ГОСПОДИН ФИКЕ ПО ПРОЗВИЩУ «ТАНАГРА»
У матушки Фике, конечно, были свои недостатки, но вот одно жизненное правило ее сынок с ее помощью усвоил крепко. «Когда ты в церкви или на кладбище, — говорила она, — то смотри на ноги или прямо перед собой. Туда ты ходишь не для того, чтобы фасонить». Тогда как здесь их кривляния, их шепотком произнесенные приветствия, их манеры, будто они все члены одного клуба, их тихие проповеди на ушко, от которых они не могут удержаться, — это же возмутительно. Уважают они хоть что-нибудь, все эти люди? Я был готов к этому и утром заколебался было, идти мне или лучше не ходить. Но Гандюмас был другом. Он никогда не проходил по улице Жакоб без того, чтобы не подняться ко мне и не пожать руку. Какое-нибудь слово, какая-нибудь шутка (потому что в политике мы с ним были на разных берегах, и я ему высказывал все без обиняков чаще, чем он мне), но в этом была душа. Сколько их таких, кто удостаивает своими шагами мою лестницу только тогда, когда надо узнать, как обстоят дела с нашими расчетами, чтобы выклянчить чек. У них два метода: сначала задурить голову патрону, потом прийти поиграть на моих чувствах. Они меняют тактику. Когда с одним у них не получается, пробуют на прочность другого. А вот Гандюмас был личностью. Если ему нужны были деньги, он предлагал то, что он называл «треугольной встречей»: Форнеро, он и я. Он становился таким решительным, энергичным, одно удовольствие было смотреть на него. Я приходил со своими бумагами, и патрон с озадаченным видом спрашивал меня: «Что вы об этом думаете, Фике?»

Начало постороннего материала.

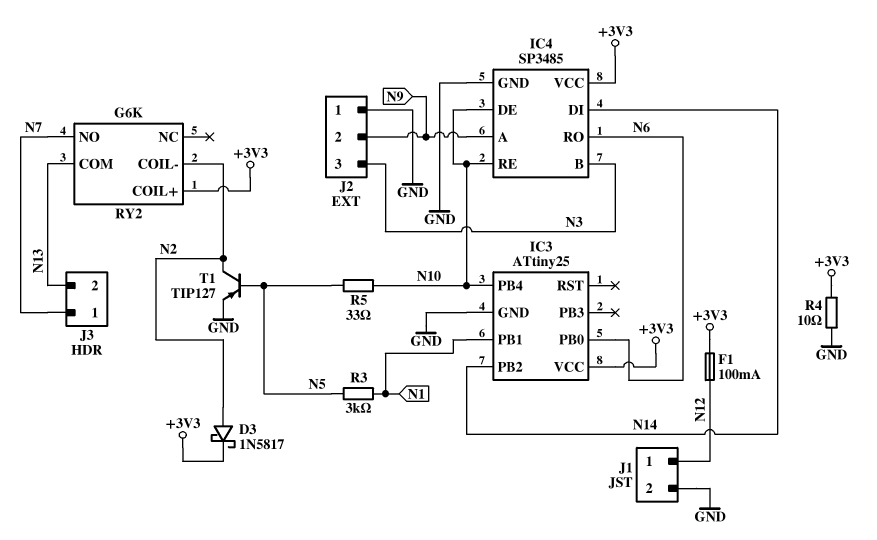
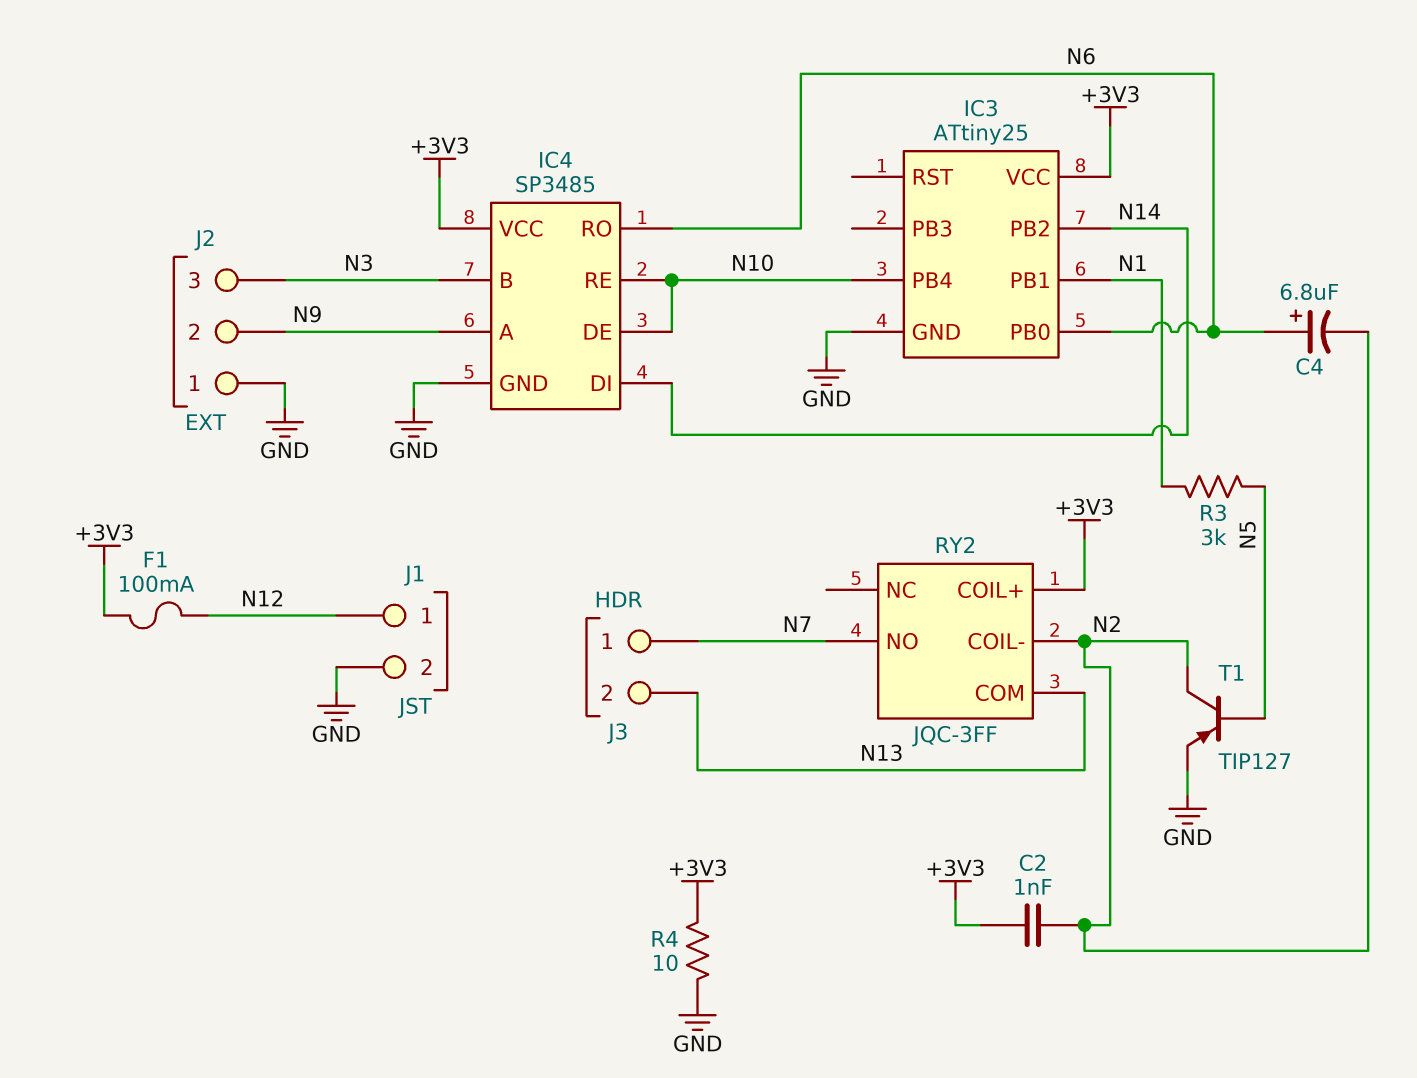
C2: none -> 1nF (+3V3, N2)
C4: none -> 6.8uF (plus N6, minus N2)
D3: schottky 1N5817 (A N2, K +3V3) -> none
R5: 33 (N5, N10) -> none
RY2: G6K -> JQC-3FF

Последние три года особый восторг вызывал у Гандюмаса монитор компьютера. Он говорил «ну и как у нас обстоят дела?» и, склонившись позади меня, смотрел, как на экране появляются цифры, пытался что-нибудь понять, потирал руки: «А как теперь будут зарабатывать деньги жулики?..» Он был таким, он доверял.

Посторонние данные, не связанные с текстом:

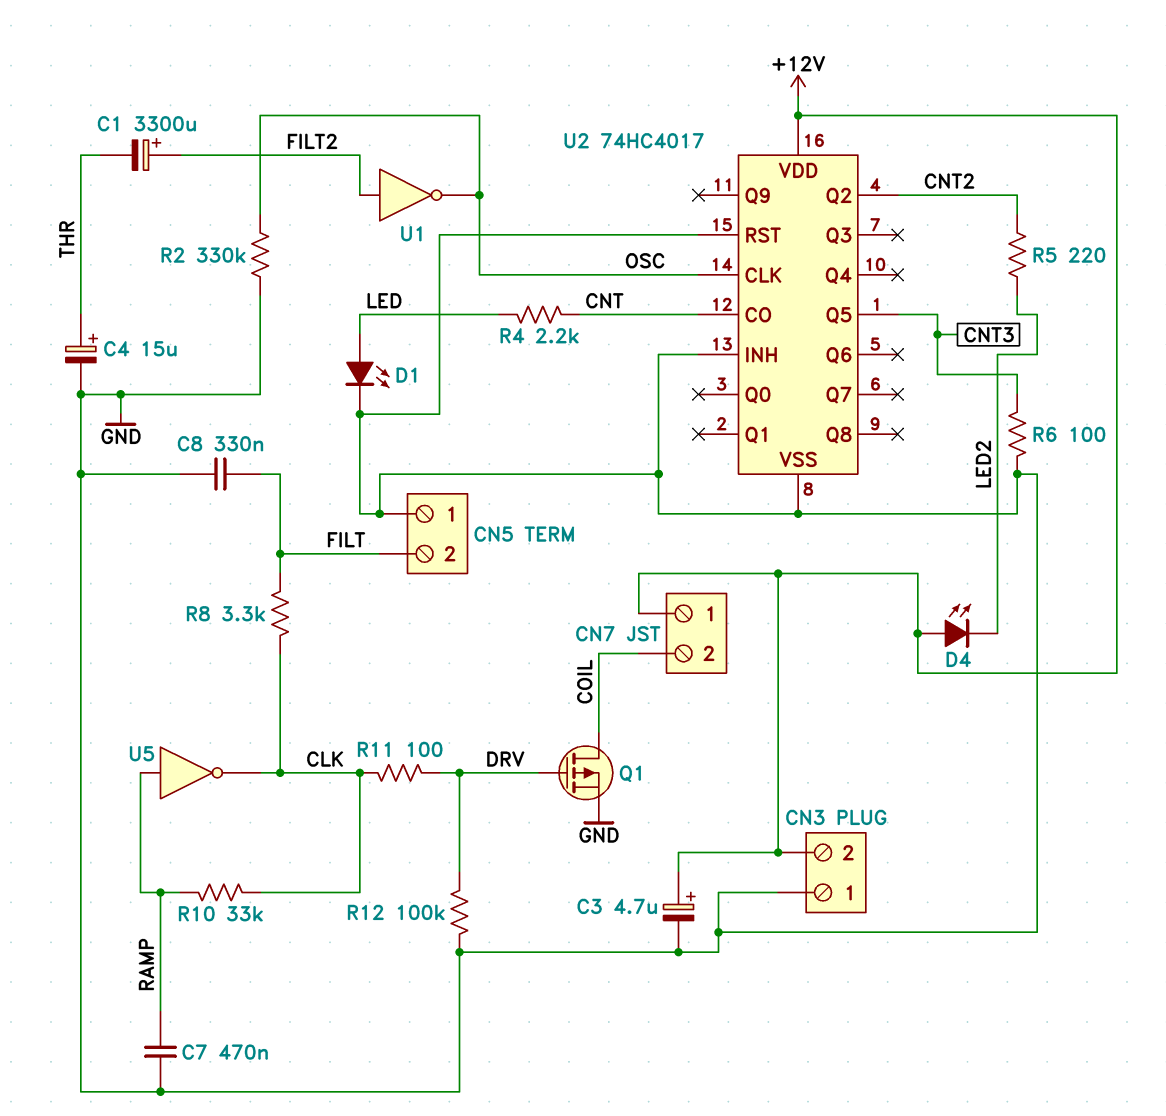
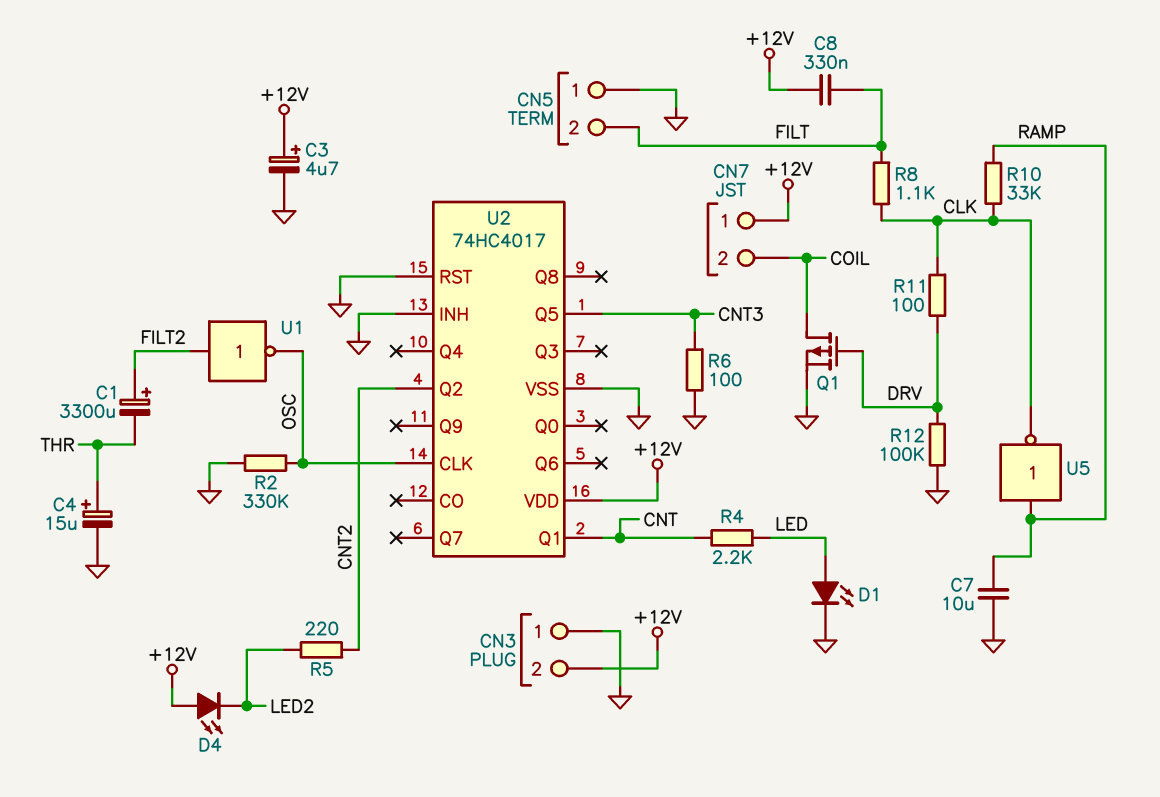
C7: 470nF (GND, RAMP) -> 10uF (GND, RAMP)
C8: 330nF (FILT, GND) -> 330nF (+12V, FILT)
R8: 3.3k (CLK, FILT) -> 1.1k (CLK, FILT)
U2 pin CO: CNT -> none
U2 pin Q1: none -> CNT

Я не хочу утверждать, что сегодня утром в Плесси пришли только крокодилы, чтобы пролить крокодиловы слезы. Очень многие его любили и уж, конечно, жалко семью. Но как бы это сказать? Чувствуется, что котелок стоит на огне и в нем все бурлит. Они держатся почти спокойно, все почти молчаливые, у всех подавленный вид, все как бы погружены в свои мысли, но вот внутри угадывается их нервозность, нетерпеливость, желание как можно скорей удрать и забыть, какой их потряс страх перед тем, как забили крышку гроба.
В доме покойного я почувствовал потребность побыть хоть минуту одному. Наугад ткнулся в какую-то дверь, в другую, в третью. И оказался в ванной Гандюмаса: его домашние тапочки, его халат, не ошибешься. Я замер в нерешительности. Представляете, я спускаю воду, в то время как за перегородкой… Потом я слегка приоткрыл дверь, которая выходила в комнату, где было выставлено тело. Целиком обитая голубыми обоями, эта мещанская комната была совсем не в духе Гандюмаса. Оттуда, где я находился, позади гроба, хотя не совсем, немного сбоку, я видел подставку, ниспадающий бархат, оборотную сторону венков: солома и проволока. И людей, которые входили через дверь из гостиной. Они подходили ярко освещенные, направляясь почти прямо на меня, напряженные, с прищуренными глазами. О! Этот странный взгляд, и у всех один и тот же. Семья не закрыла ставни, чтобы не устраивать комедии со свечами и кропилом, так я думаю, — ведь это была гражданская панихида, и поэтому неожиданное солнце ярко освещало каждую черточку лица. Были среди входящих и такие, которые в ужасе останавливались на пороге. Быстро закрывали глаза, будто молясь, и подносили платки к носу, будто рыдая. Все настолько знакомо. Главное не видеть, а еще главнее — не
В саду люди сгруппировались в освещенном солнцем треугольнике между соснами. Было слышно, как они шепчутся: «Вы входили? Вы его видели?..» Все они точно рассчитали время, вплоть до минут, чтобы приехать тютелька в тютельку сразу после того, как тело, уложенное в гробу, завинтят последним винтом на крышке. А тут вместо этого, когда они прошествовали в общем потоке и вошли в комнату, им пришлось его увидеть, увидеть совершенно мертвого мертвеца, в ярком свете солнца, и он их потряс.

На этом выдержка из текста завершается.